Hey @Steven Caldwell
A few were regarding the un-maintained nature of the house.
-Both bathrooms ended up with excessive mold in wall cavities, requiring mold remediation and reframing.
-Sewer lines had roots in the line, causing a whole house flood (luckily only concrete subfloor at that moment). (Emergency Plumber services are expensive and predatory was a secondary lesson there)
-Also we ran into drainage pipes in the concrete that were not connected to each other, just a pipe within a pipe, for which we had to jackhammer out a make a proper connections in order to prevent flooding in the event of backpressure from clogged lines.
-Some bad ceiling joists called for reinforcing and new sheet rock.

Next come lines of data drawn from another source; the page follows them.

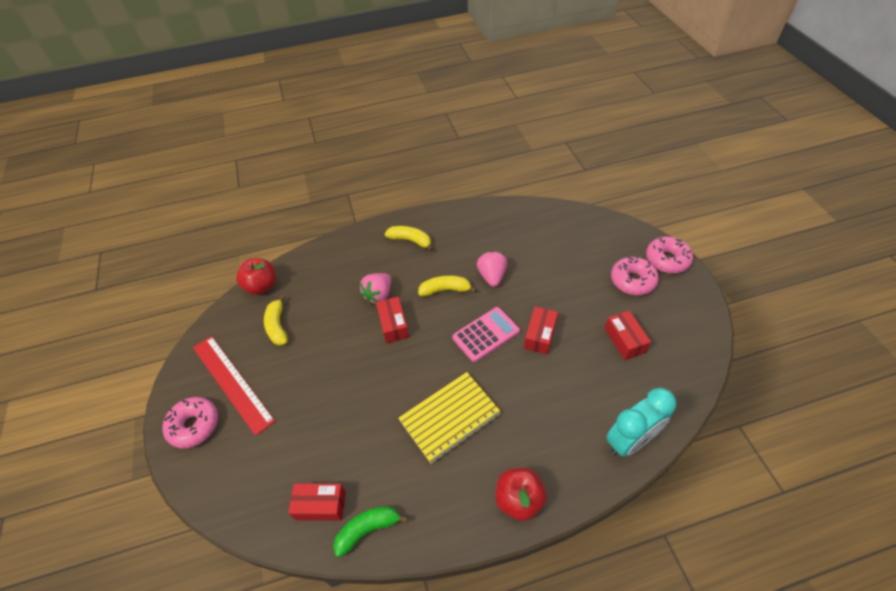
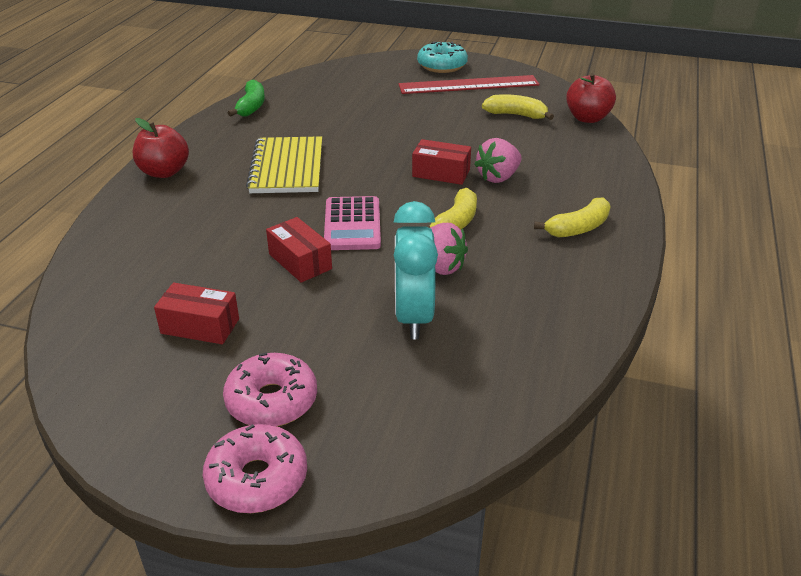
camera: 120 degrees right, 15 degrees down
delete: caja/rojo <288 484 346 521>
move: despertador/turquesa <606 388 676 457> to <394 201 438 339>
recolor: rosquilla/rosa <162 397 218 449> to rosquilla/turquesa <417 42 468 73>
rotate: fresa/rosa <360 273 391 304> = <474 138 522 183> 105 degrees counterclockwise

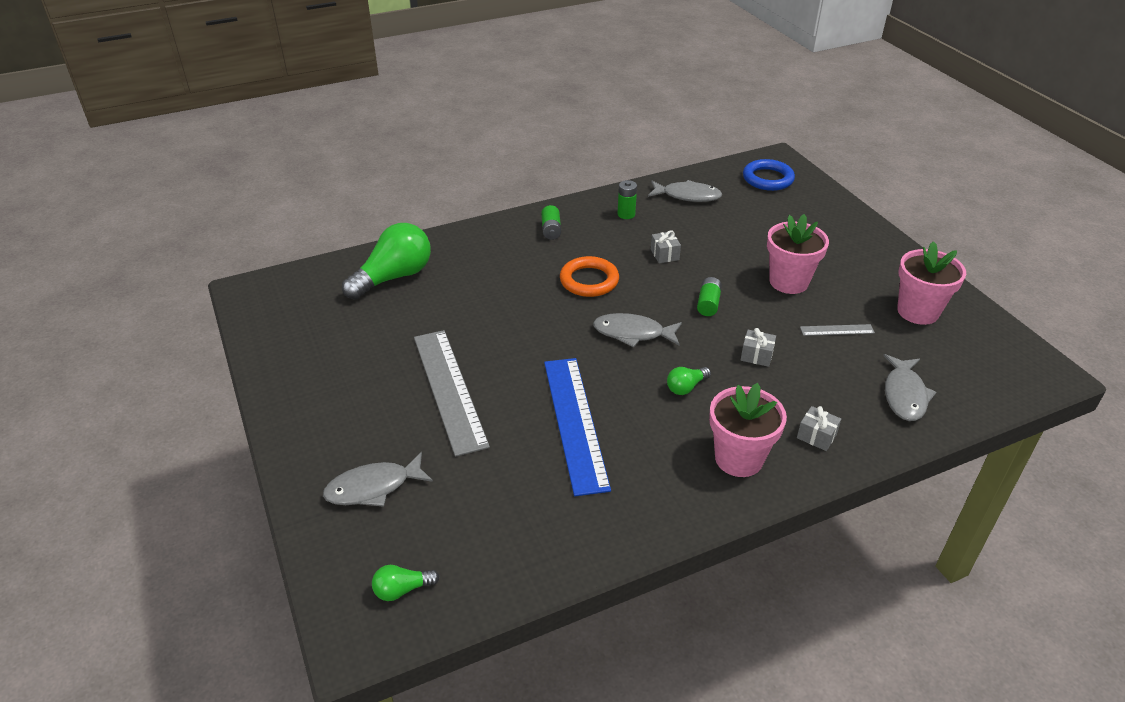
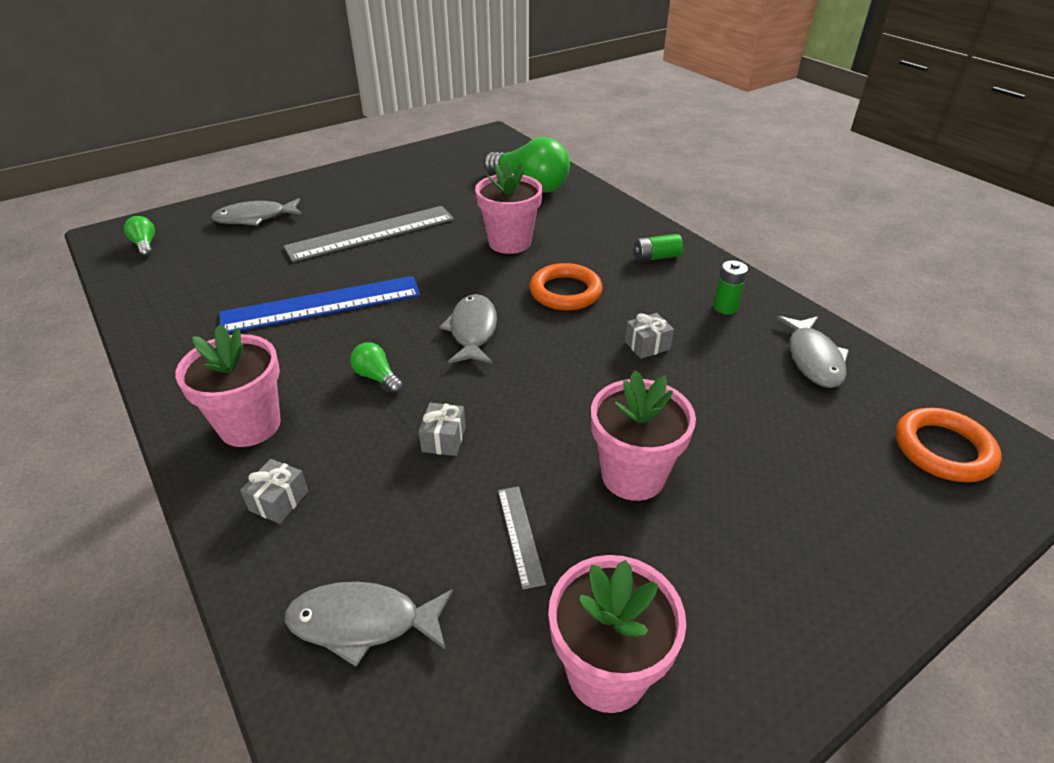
camera: 80 degrees right, 0 degrees up
delete: pila/verde <697 277 722 316>
insert: maceta/rosa <475 161 543 254>
recolor: anillo/azul <743 159 795 191> to anillo/naranja <895 408 1002 482>
rotate: pez/gris <323 452 433 507> = <211 198 302 226> 75 degrees counterclockwise

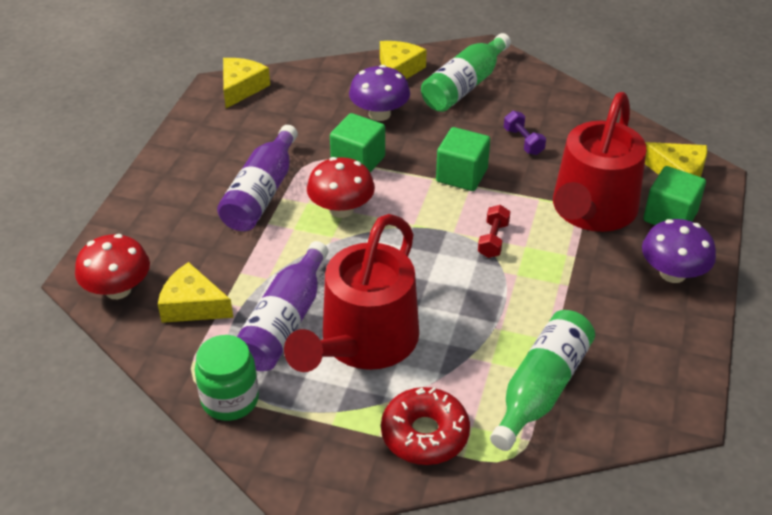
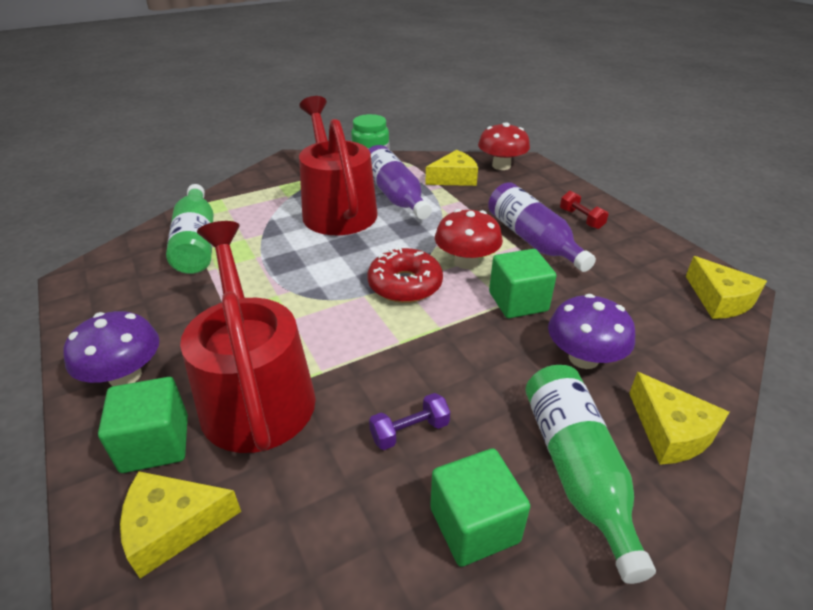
camera: 135 degrees right, 5 degrees down
move: rosquilla/rojo <381 387 470 465> to <367 246 443 303>; cubo/verde <436 127 490 191> to <430 448 530 567>; mancuerna/rojo <478 205 511 258> to <560 191 608 229>
rotate: mancuerna/morado <504 111 546 155> = <369 393 450 450> 45 degrees counterclockwise

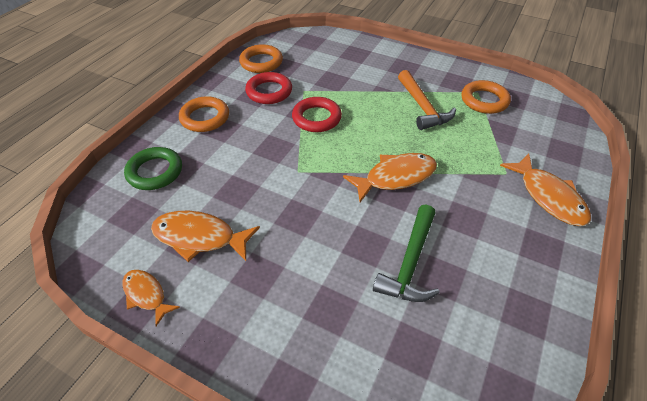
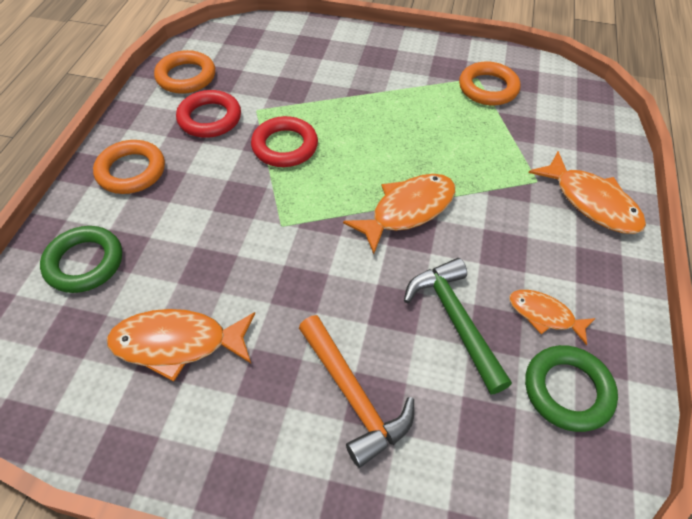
camera: 15 degrees left, 5 degrees up
insert: anillo/verde <525 345 618 432>
move: martillo/naranja <398 70 456 130> to <299 315 414 468>; pez/naranja <122 270 180 326> to <509 290 596 345>
rotate: martillo/verde <373 205 440 302> = <404 258 512 395> 150 degrees clockwise

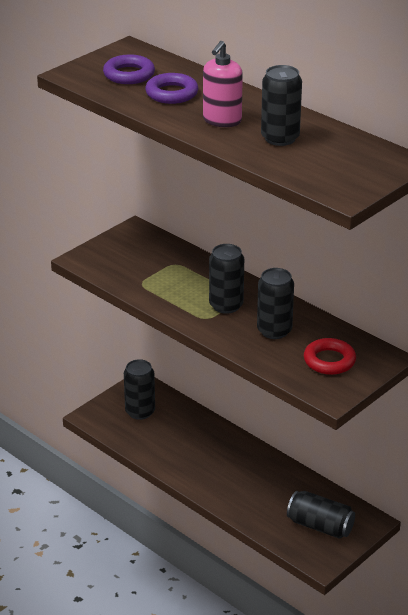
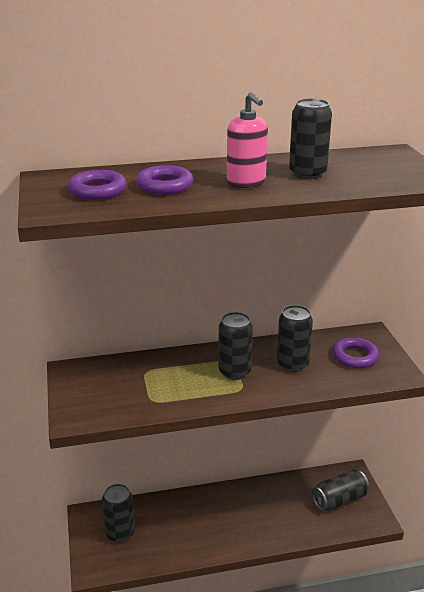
camera: 55 degrees left, 5 degrees down
recolor: anillo/rojo <304 338 356 375> to anillo/morado <332 337 380 368>

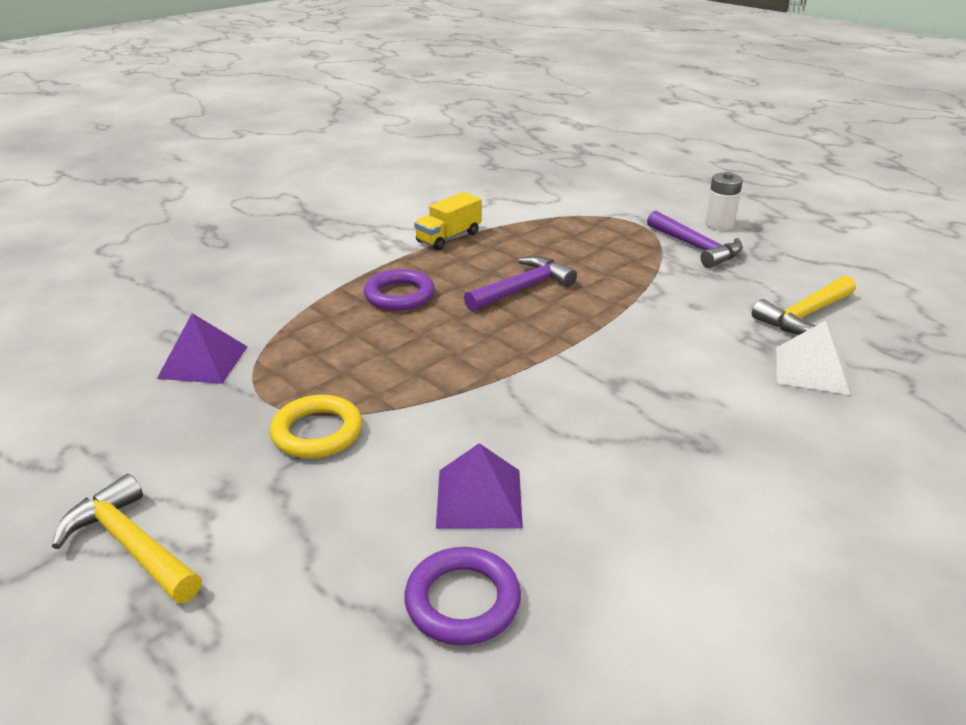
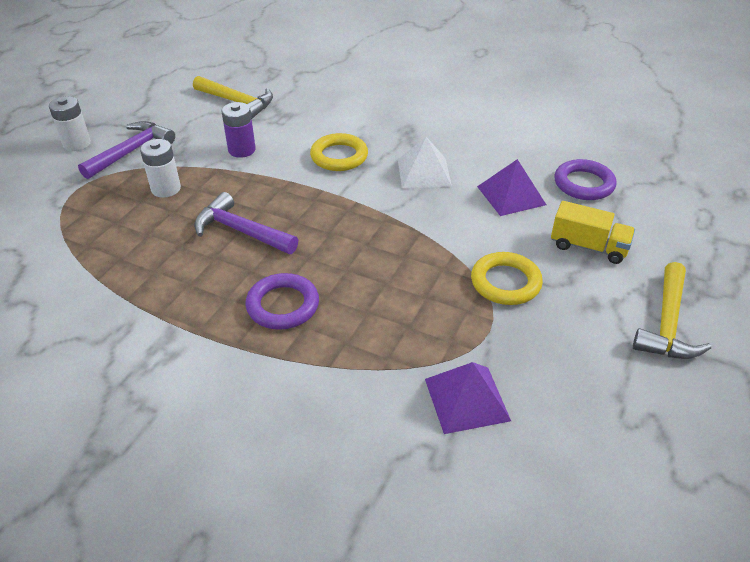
camera: 110 degrees left, 10 degrees up
insert: pila/blanco <140 139 181 198>; pila/morado <221 102 256 158>; anillo/amarillo <310 133 368 171>
move: pirámide/blanco <776 321 850 395> to <398 137 452 188>; camión/amarillo <414 192 481 250> to <551 201 635 264>

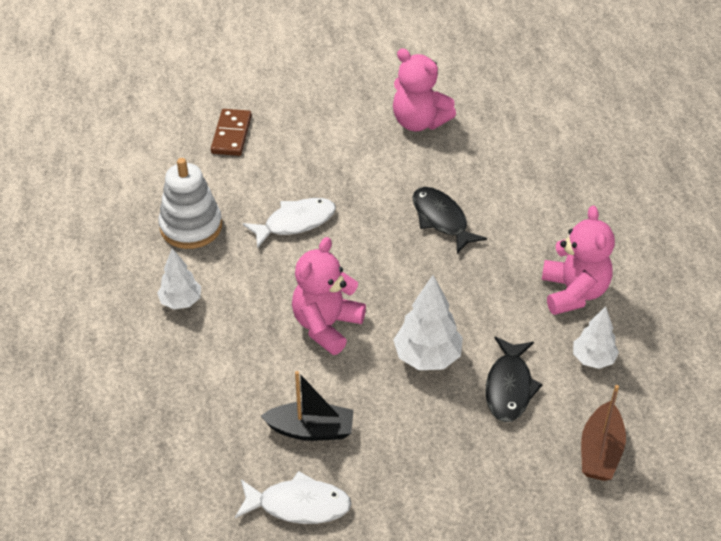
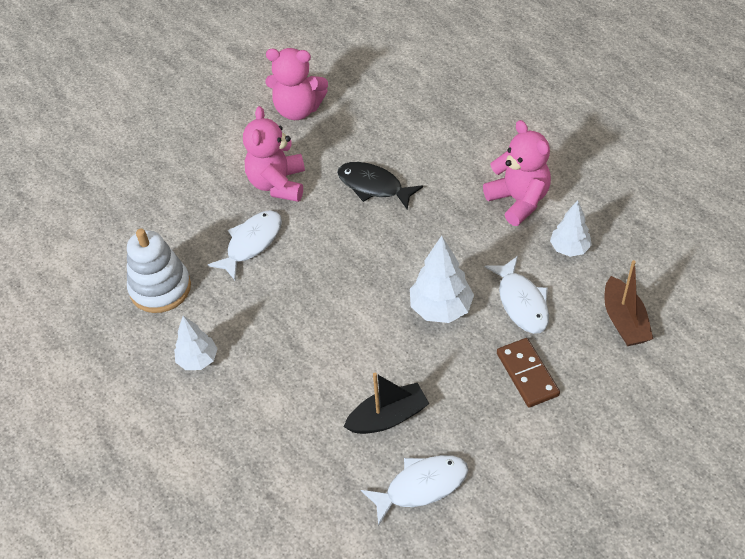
camera: 25 degrees left, 5 degrees up
move: osito/rosa <292 237 366 355> to <243 106 305 202>; ficha de dominó/marrón <211 109 252 156> to <497 338 560 407>
recolor: pez/negro <486 337 543 422> to pez/blanco <485 256 549 334>

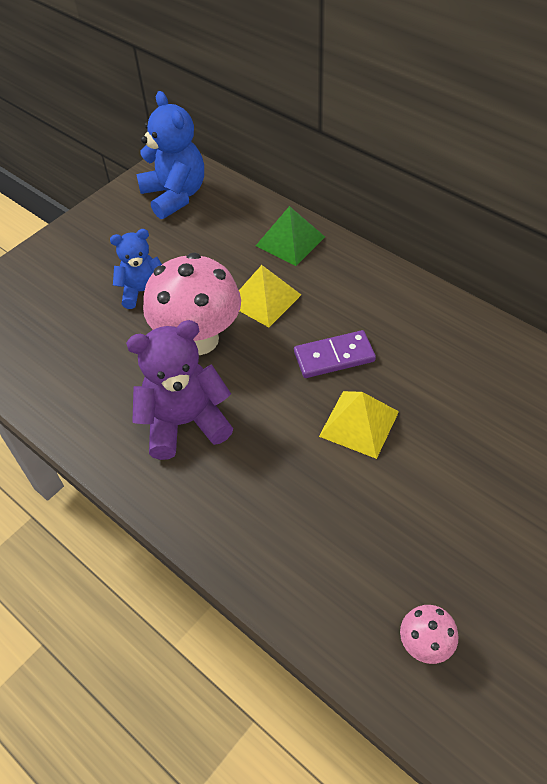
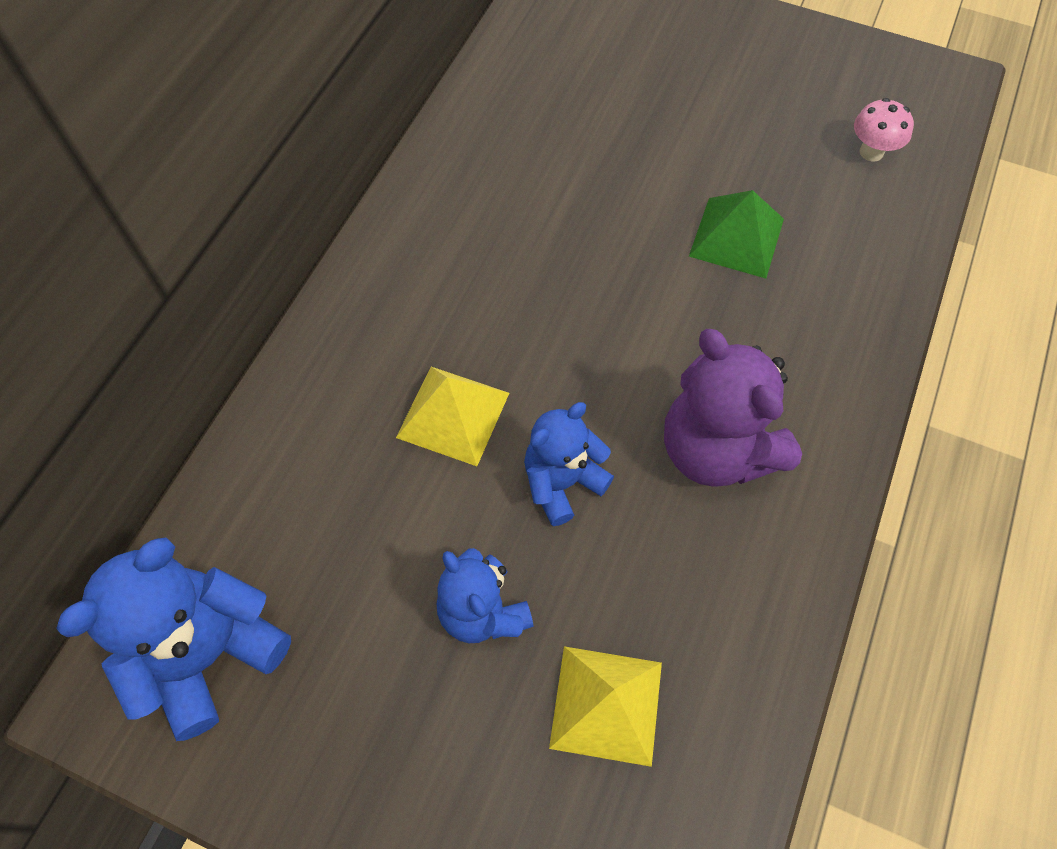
camera: 110 degrees left, 10 degrees up
delete: ficha de dominó/morado <294 330 376 378>
move: pirámide/amarillo <319 391 399 459> to <549 646 662 767>; pirámide/verde <256 206 325 266> to <689 190 784 279>
replace: seta/rosa <143 253 241 355> to osito/azul <524 402 614 526>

Then there are your typical first time investor mistakes;
-Remodeling the property too nice for the future rental use.
-Scope creep.
-Taking on too much work yourself instead of budgeting in a crew to do work efficiently on and schedule.
-Insurance okay'd the purchase of the house, but right after closing, threated to terminate coverage unless a 80' mulberry was removed from next to the house. (That was an expensive tree to have cut down within a week.)
Those are just a few that come to mind at the moment. But you will have to forgive me, this house was remodeled 2017-2018, and I am blanking on some of the other problem items that popped up during the rehab. We did also replace all mechanicals.
I hope that somewhat answers your question.